As a vice versa, if you do Strength Training first, your muscles’ stored carbohydrate (glycogen) gets depleted. This enhances the fat burning during Cardio workout due to the lack of available energy.
Since your muscles can tolerate only a set amount of anaerobic training before getting fatigued, if you’ve depleted your energy stores during the Cardio portion of the workout, you won’t have as much energy left over to build strength.
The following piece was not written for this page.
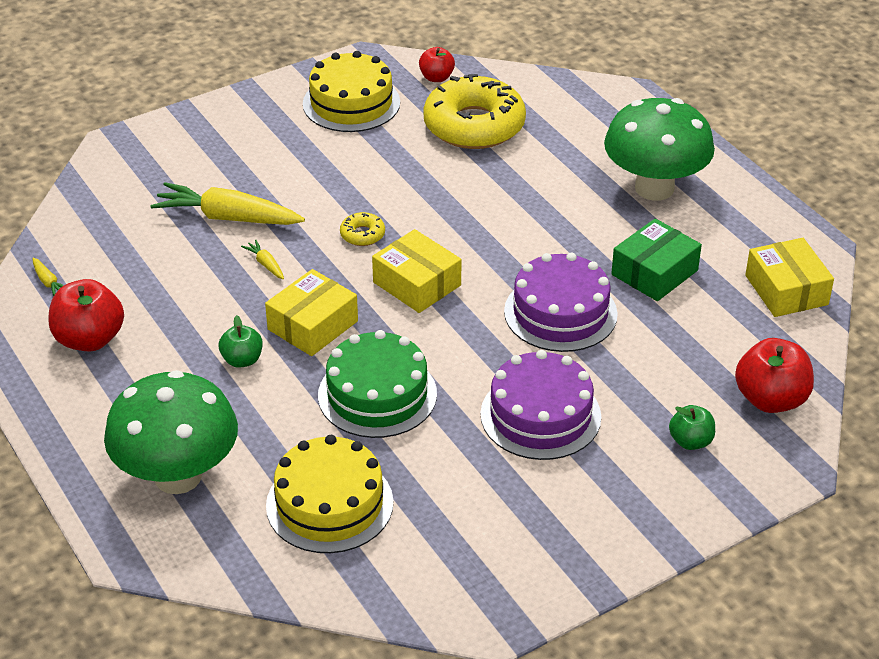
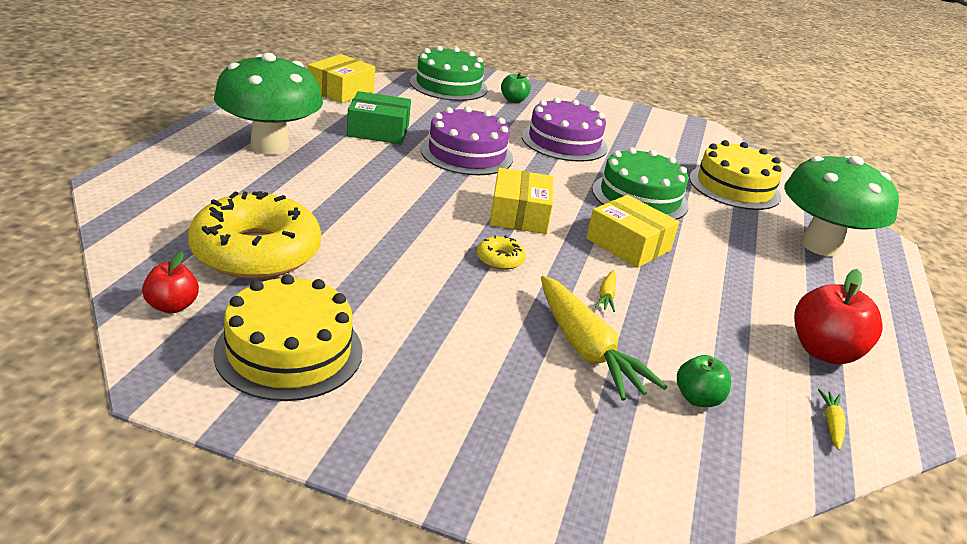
camera: 135 degrees left, 10 degrees down
(242, 360) = (707, 262): green apple -> green apple (697, 398)
(313, 325) = (628, 244): yellow box -> yellow box turned 45 degrees clockwise
(770, 399) = (448, 85): red apple -> green cake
Plan Your Workout By Prioritizing Your Goal
Goal 1: Better Endurance - Do Cardio First
People who aim for better endurance like athletes and sports people need to choose the Cardio (aerobic) workout first as it is beneficial for generating ATP. Whichever muscle you work out first will benefit the most. If you are cycling, running first, the muscles needed to excel for a faster rate will be stronger. Moreover, if you run for long periods of time at a steady pace, your body will eventually make itself more efficient by reducing muscle size to optimize running.
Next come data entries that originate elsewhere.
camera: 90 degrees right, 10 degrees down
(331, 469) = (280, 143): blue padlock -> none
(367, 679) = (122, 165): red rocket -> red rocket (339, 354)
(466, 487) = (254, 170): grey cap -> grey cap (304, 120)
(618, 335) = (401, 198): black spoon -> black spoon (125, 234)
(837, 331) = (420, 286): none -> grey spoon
Goal 2: Want To Build Muscle & Burn Fat - Do Weight Training First
In this case, you should choose the Weight Training first. Do Weight Training for about 45 minutes, perform intense Cardio after weights (make sure to utilize modes of Cardio exercises that hit different muscle groups). Strength Training will tap your aerobic system so that when it’s time to do Cardio, your body will have no other choice but to tap into your fat stores to fuel your workout, within 30 minutes of intense Cardio.
Goal 3: General Fitness & Good Health - Choose either of them
If your goal isn’t about peak performance or maximum weight loss, you have a lot of leeway. If you don’t have an emphasis on strength/endurance, you can choose either of them first. Just keep in mind to do the workout at right intensities and to split your time for both Cardio & Strength Training.
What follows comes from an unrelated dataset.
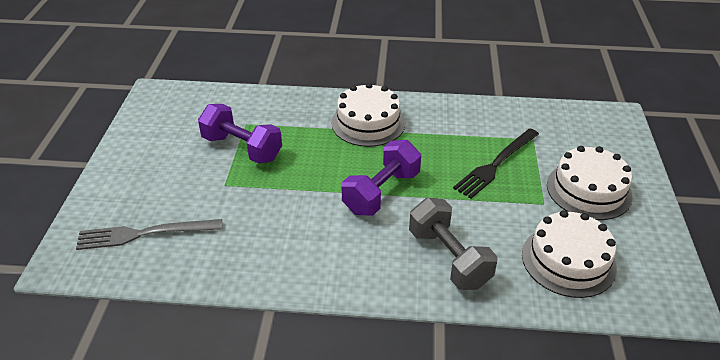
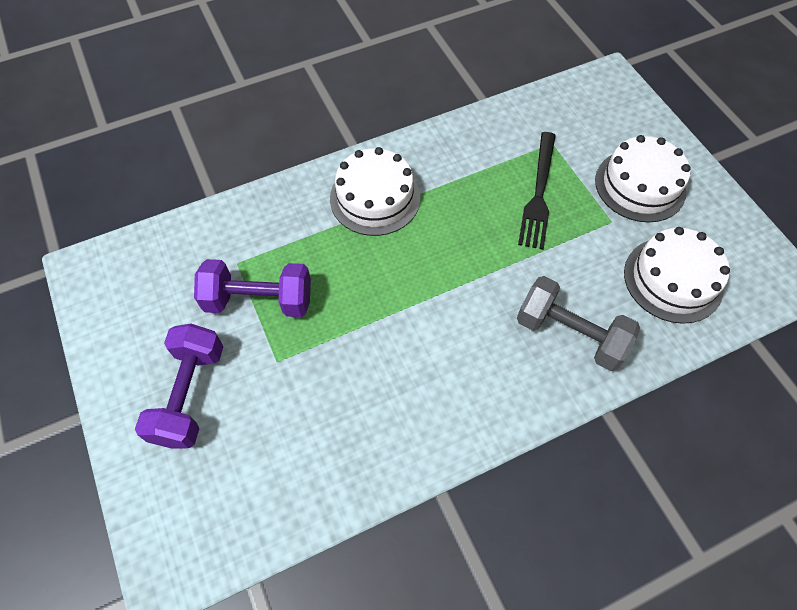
camera: 30 degrees left, 20 degrees up
(144, 234) = (235, 477): grey fork -> none
(381, 192) = (452, 285): purple dumbbell -> purple dumbbell (190, 395)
Goal 4: Want To Lose Weight - Do Weight Training First
Here, Weight Training before a Cardio would be a better bet. Doing weights (anaerobic) exercise first leads to a more elevated heart rate, which means bigger calorie burn for your Cardio.
Resistance Training builds more muscles, and the more muscles you have, the more calories you burn at rest. In order to reduce weight, you must burn more calories. This means, your body has to use your stored fat as fuel. But how to achieve this? To achieve this, you must burn off your glycogen stores first. When you weight train, your body uses glycogen as fuel. By weight training first, you can burn the majority of your glycogen stores, so that the body turns to fat to fuel the aerobic workout.
In the end, Cardio/Weight Training first ultimately comes down to your goal.
If you’re looking to get body strength, lose body fat and save time in the gym, lift weights before doing Cardio….
If you want to improve aerobic health and metabolic pathway, choose Cardio first…
Note: Always remember to workout at right intensities. Overdoing anything won’t help. Your body will start to lose muscle if you focus on doing constant low-intensity exercise. At the same time, if you focus only on strength training, you cannot aim for endurance!